= Skullion =

Fictional character in the novel Porterhouse Blue

David Jason as 'Skullion' in Porterhouse Blue

Skullion is a central character in Porterhouse Blue (1974) and Grantchester Grind (1995), two novels about life in the fictitious Porterhouse College at Cambridge by British novelist Tom Sharpe. For centuries, Porterhouse College has been renowned for its cuisine, the prowess of its rowers, and the low level of its academic achievements. Since the college was founded there have been Skullions at Porterhouse.

Skullion is the head porter at the college, a responsibility he has held for many years and which he takes very seriously.

== Head porter of Porterhouse College ==

Cover of 'Porterhouse Blue'

James Skullion's first contact with Porterhouse College came when, as a young boy, he carried the students' cases for sixpence when they arrived at the railway station at Cambridge, running beside their cabs to help unload them at the college. He became a porter at Porterhouse in 1928 and served in the Royal Marines during the Second World War. He became the head porter in 1949. In the books, Skullion has worked at the college for forty-five years, has served seven masters, and sees himself as a link with the college's great and glorious past; as such he regards it as his duty to maintain the standards of bygone years. Porterhouse is not an academic college; rather, it is a club for gentlemen, where admission depends on rank and wealth and where degrees can be bought. This often involves a brighter substitute from another college being paid to take the place of the Porterhouse student in the examination. Based on their fraudulent degrees, many of these students have gone on to obtain positions of great power in government and industry. These men are known as 'Skullion's Scholars' . He keeps their names on a list, knowing it will be useful one day.
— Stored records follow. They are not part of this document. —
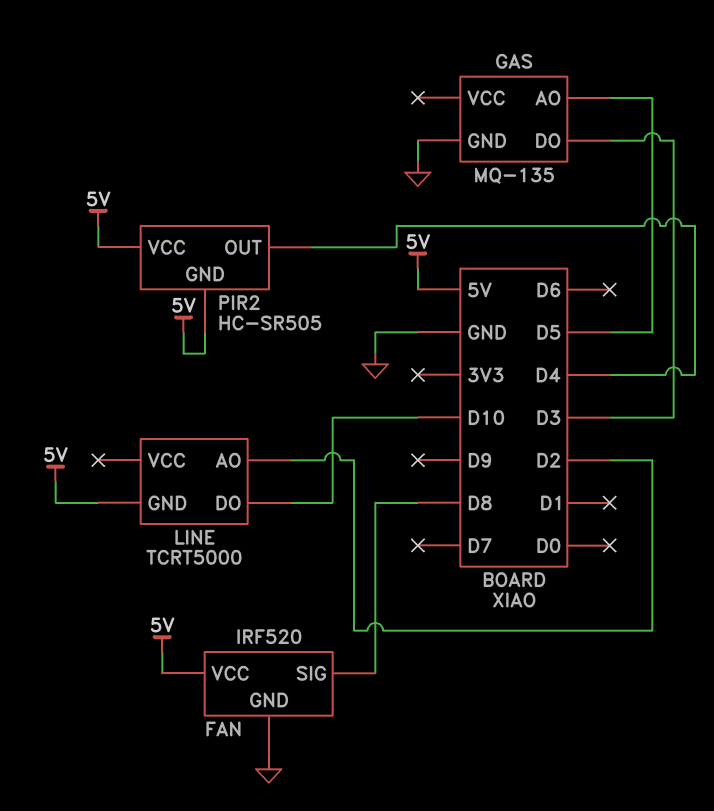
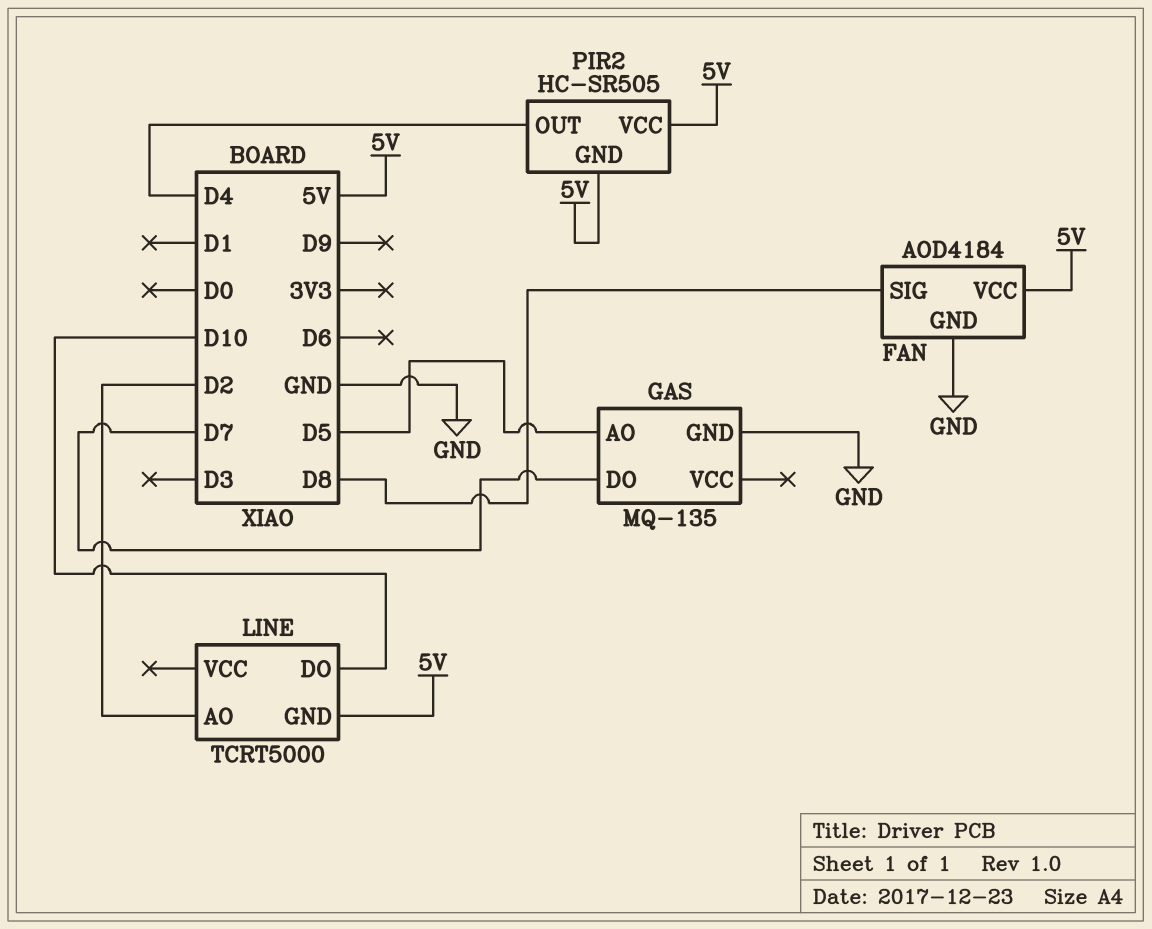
FAN: IRF520 -> AOD4184
GAS pin DO: D3 -> D7

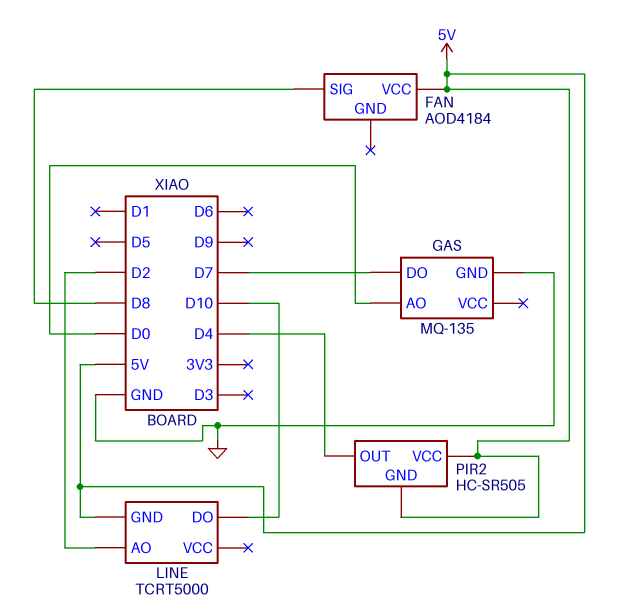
FAN pin GND: GND -> none
GAS pin AO: D5 -> D0

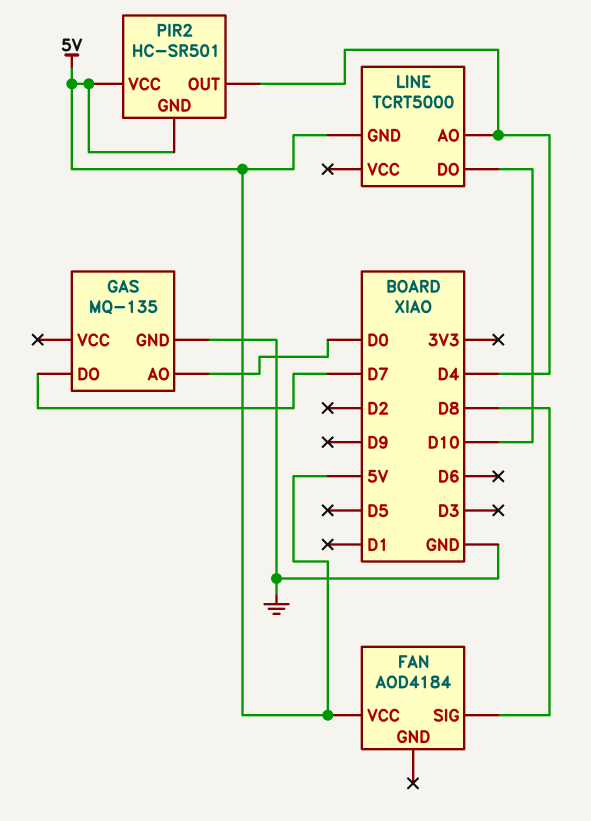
LINE pin AO: D2 -> D4
PIR2: HC-SR505 -> HC-SR501

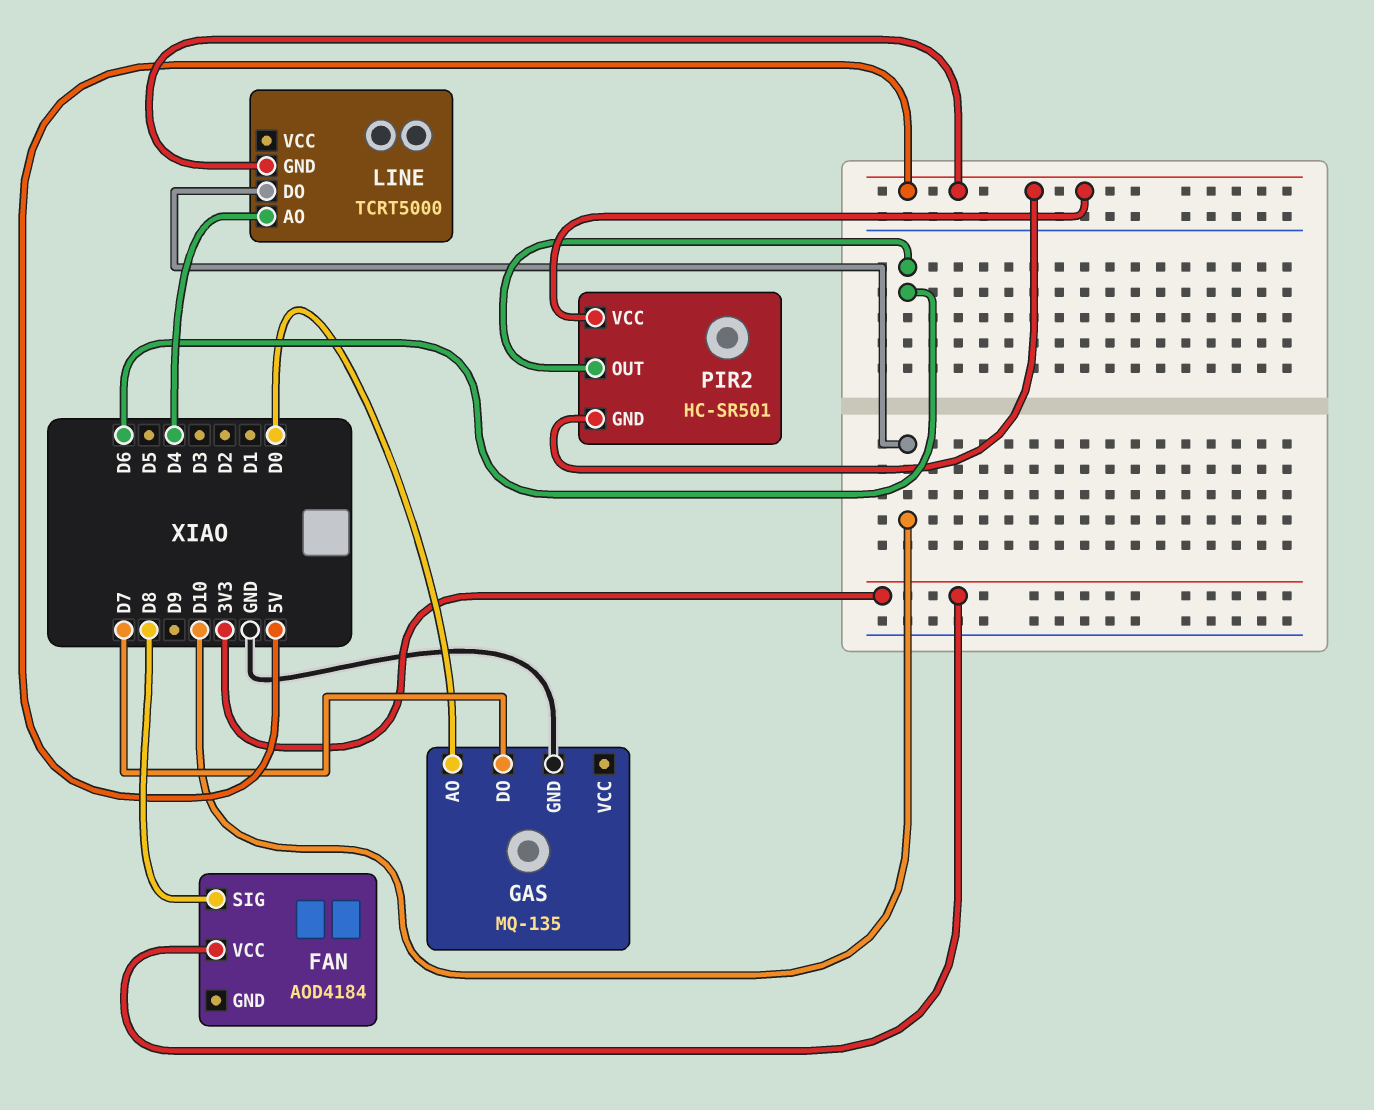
FAN pin VCC: 5V -> 3V3
PIR2 pin OUT: D4 -> D6

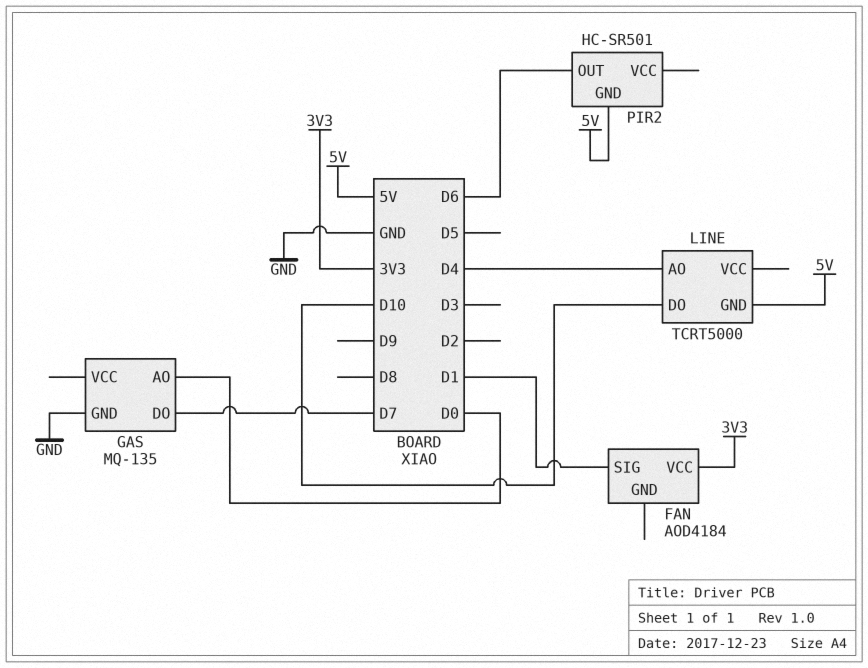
FAN pin SIG: D8 -> D1
PIR2 pin VCC: 5V -> none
When the master of Porterhouse dies without naming his successor, the College Visitor, the Queen, takes the prime minister's advice and appoints Sir Godber Evans (a former student at the college) as his successor. Sir Godber, having been pressured by his wealthy left-wing wife, Lady Mary, announces sweeping changes to the centuries of college tradition, much to the concern of Skullion and the Fellows, who plan a counter attack to the proposed contraceptive machines, women students, and a self-service canteen. He also intends to sell the row of houses where the college servants live.

Skullion contemptuously remembers Sir Godber from his student days as not being a gentleman as he had been educated at a grammar school. Skullion is sacked for insolence by Sir Godber, the new Master, and is forced to leave his home. He appears live on a television programme in which he reveals all of the college's murky secrets, and refers to his list of 'Skullion's Scholars' , to the horror of Sir Godber and the college's Senior Fellows, but to the amusement of everybody else.

Skullion returns to Cambridge, determined to ask for his job back in return for donating a large inheritance he has received to the college. He confronts Sir Godber who treats him with pity and contempt. This angers Skullion's sense of pride, and he advances menacingly on Sir Godber, who, backing away in fear, trips and bangs his head. He is found dying by the Dean and Senior Tutor and tries to tell them who is responsible. They misunderstand his meaning and believe that he has named Skullion as his successor as Master. They inform Skullion of this and he suffers a 'Porterhouse Blue' , a stroke, but survives and is installed as master of the college.

== Master of Porterhouse ==

Cover of Grantchester Grind

In Grantchester Grind, the wheel-chair bound Skullion is still Master, but is showing signs of physical frailty. The mystery surrounding the death of the previous Master, Sir Godber Evans, prompts his widow, the millionairess Lady Mary, to instigate a plan to investigate the death through a planted Fellow, Dr Purefoy Osbert, backed by a large, anonymous donation to Porterhouse.

At the same time, the Dean decides to look for a new Master for the college, preferably a wealthy one, to replace Skullion; he drives around the country visiting Old Porterthusians (previous students at Porterhouse), including Lord Jeremy Pimpole, (who is now a chronic alcoholic with a sexual predilection for sheep and dogs), in the hope that he will find one is willing to become Master. None are suitable. Meanwhile, the College Bursar is contacted by the American media and drug-running billionaire Edgar Hartang, who seems to be interested in supporting the college without clarifying what it is he wants in return. Knowing that Dr Osbert is eavesdropping, Skullion admits that he murdered Sir Godber Evans. He is immediately and secretly sent to Porterhouse Park, an unpleasant retirement home for the college's mad or troublesome Fellows. He escapes from here with the assistance of Dr Osbert, and returns to Porterhouse and confronts the Fellows. As is his right as Master, Skullion nominates the new master of the college, the alcoholic Lord Pimpole.

== Skullion in film ==
In 1987 Porterhouse Blue was adapted for television as Porterhouse Blue by Malcolm Bradbury for Channel 4, with David Jason playing the role of Skullion, and winning a BAFTA for Best Actor for the role.